04/29/2026
Google's Late Q1 2026 update made a couple super important changes to their rules for reviews, and following them will help you from an SEO standpoint as well (I'll explain that at the end).
Here’s what changed (and what actually matters for your business):
• You can’t ask customers to mention your techs by name anymore
• You can’t hand someone an iPad or have them leave a review in person
• You can’t “filter” customers (happy = Google review, unhappy = private feedback... we used to do this one a lot)
• You can’t offer discounts, gift cards, or incentives for reviews — or to remove bad ones
And yes, Google is actively removing reviews and/or suspending profiles that break these rules. This lines up directly with the Federal Trade Commission’s 2024 crackdown on fake and manipulated reviews.
The era of “review hacks” is over. (Or that's what Google wants you think)

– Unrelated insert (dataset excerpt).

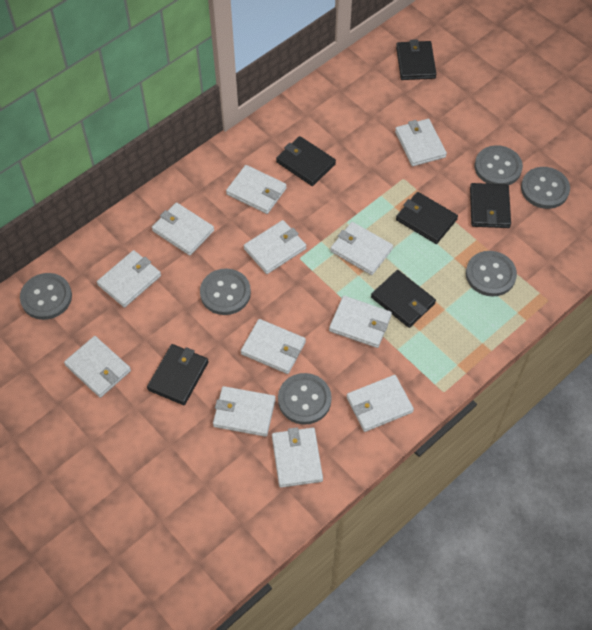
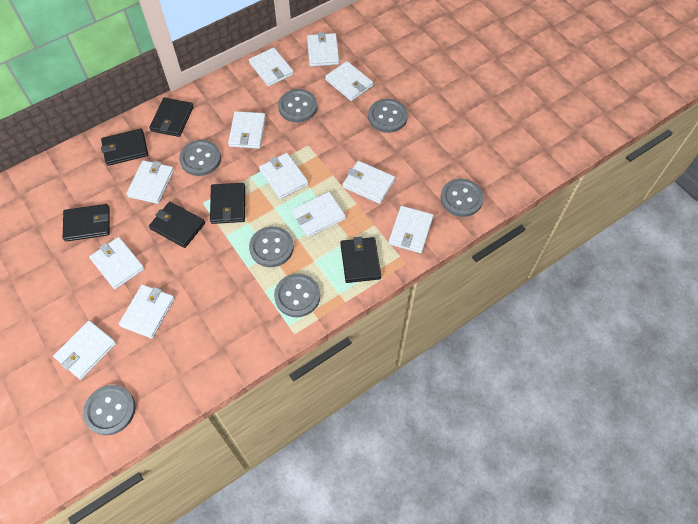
grey button: 6 -> 7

Car dealerships and furniture stores ruined the fun for everyone. They're the biggest offenders of incentivized reviews. Just like lead gen companies like Augie and the myriad of others that exist across industries forced Google's hand in requiring video verifications, now Google's getting appropriately strict on reviews.
So what actually works now?
• Send a follow-up text/email AFTER the job is done
• Give every customer the same chance to leave a review
• Make it easy (link, QR code, etc.)
That’s it.
The companies that win moving forward are the ones with legitimate services, clear followups, and presenting an honest opportunity for customers to leave a review.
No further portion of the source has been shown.